Admission to such institutions can be in form of counseling of prospective students in relation to courses or by way of conducting examination for admission etc. Beside this, it would be necessary to mention here that admission is a wide term. In other words, the department is required to issue clarification in order to clarify the above-mentioned term.

Services should be by way of Renting of Immovable Property

If any service is provided to an educational institution by way of renting of immovable property, such service shall be outside the purview of service tax under clause 9.  As an educational institution is required building, playground, parking lot, canteen area etc. in order to provide educational services. Thus, such renting by way of immovable property shall not be chargeable to service tax. Further, such immovable property would include the main institution building and also part adjacent to such building and used for the purpose of running an educational institution.

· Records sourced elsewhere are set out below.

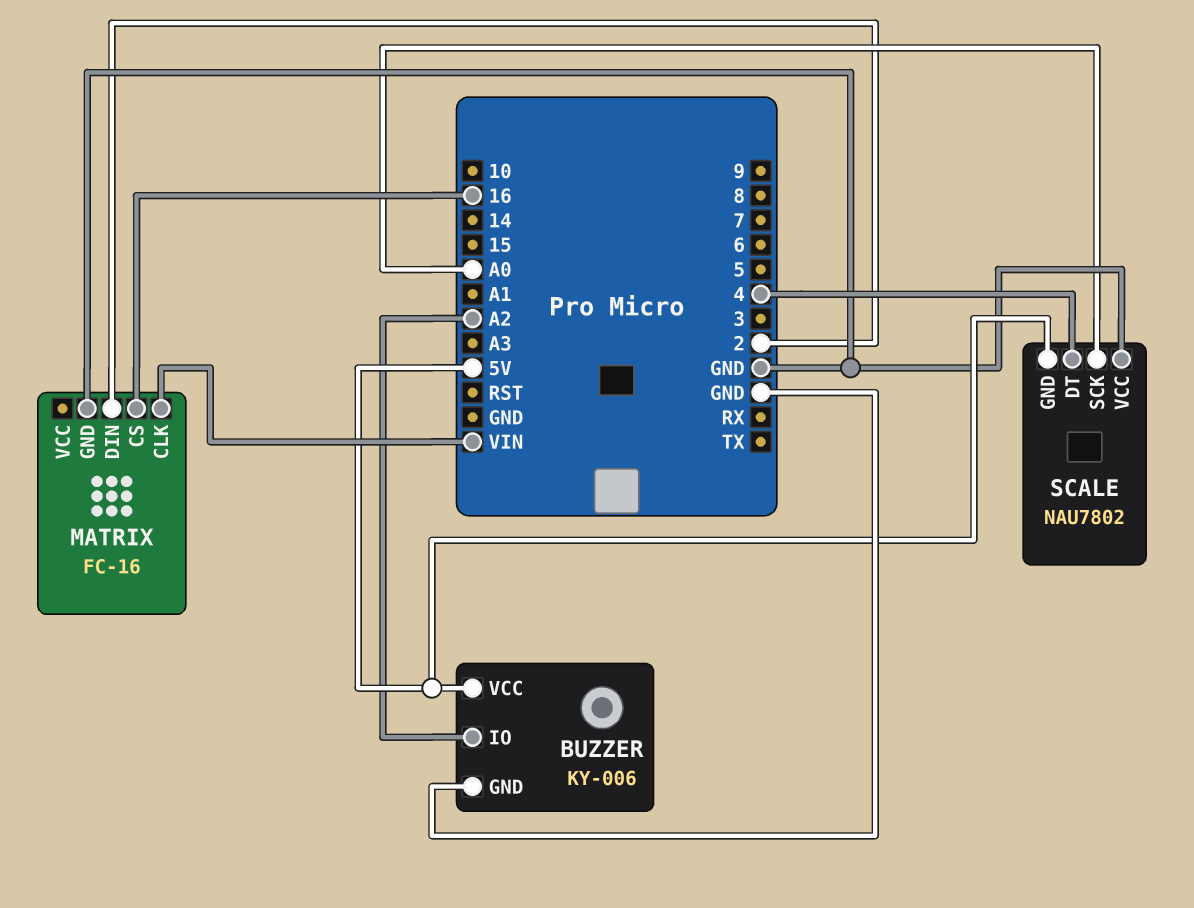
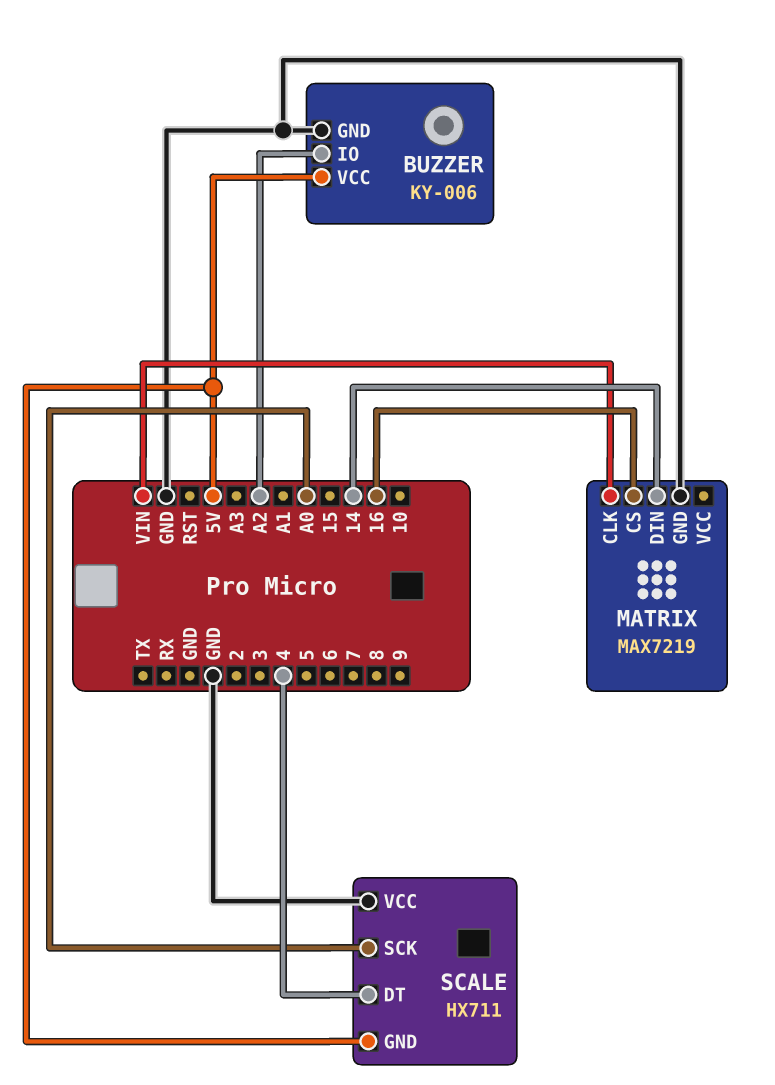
MATRIX: FC-16 -> MAX7219
MATRIX pin DIN: 2 -> 14
SCALE: NAU7802 -> HX711

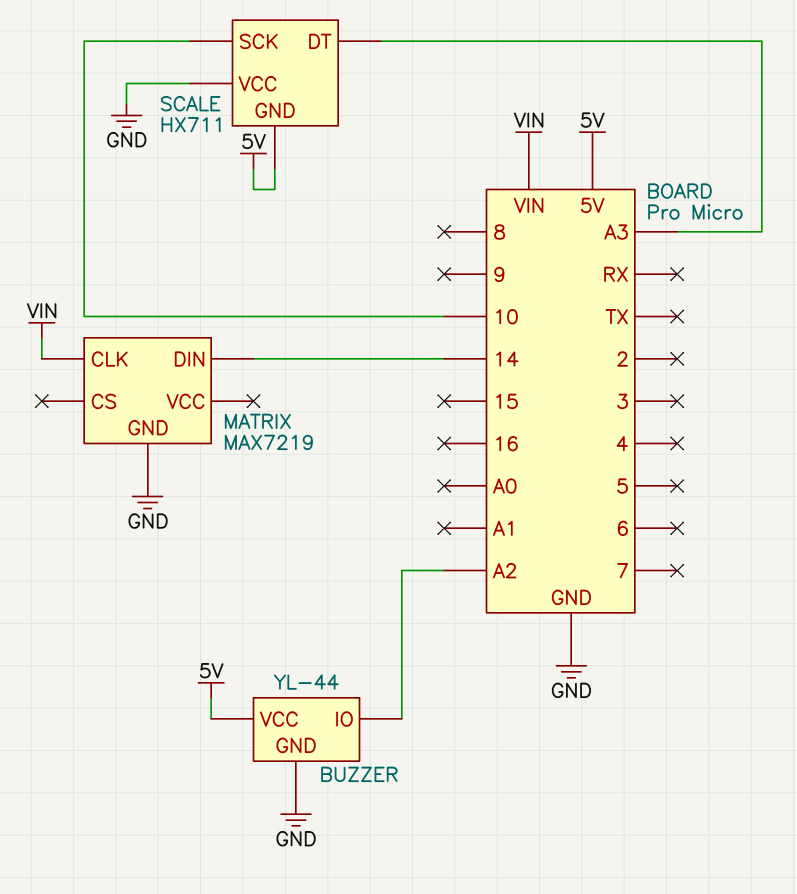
BUZZER: KY-006 -> YL-44
MATRIX pin CS: 16 -> none
SCALE pin DT: 4 -> A3
SCALE pin SCK: A0 -> 10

Earlier, not only services provided to an Educational Institution but also services provided by an Educational Institution by way of auxiliary educational services; or renting of immovable property were exempted from service tax. But, Finance Act, 2013 amended the clause 9 of Mega exemption notification 25/2012 dated 20.06.2012 and the said exemption has been restricted to services “provided to” educational institution in respect of education.

Now, this amendment is leading to many issues as auxiliary educational services means any services relating to imparting any skills, knowledge, education or development of course content or any other knowledge like enhancement activity, whether for the student or for the faculty, or any other services which educational institutions ordinarily carry out themselves may obtain as outsourced services from any other person, including services relating to admission to such institution, conduct of examination, catering for the students under any mid-day meals scheme sponsored by Government or transportation of students or faculty or staff of such institution.

With this amendment, host of services like services relating to admission to such institution, conduct of examination, catering for the students under any mid-day meals scheme sponsored by Government or transportation of students or faculty or staff of such institution when provided by an educational institution itself would become taxable. However, when such services would be outsourced by the educational institution to the third party, the same would be exempt.

The important point to consider here is that the end-user i.e. student will have to bear the burden of service tax on these auxiliary services even when the educational institutions outsourced such activity to the third party. The withdrawal of exemption will certainly lead to increase in the cost of education. Thus, the above-mentioned amendment is not in line with the objective of the Government. Moreover, there does not seem to be any sound reason for considering a particular activity as taxable or exempt depending upon who is service provider.

Now, we can wait to reinstate the exemption granted to the auxiliary education services when provided by the educational institution as reinstate for “National Skill Development Corporation” since levying of service tax on such services would definitely increase the cost of already very expensive education, which will again be very burdensome for the common man.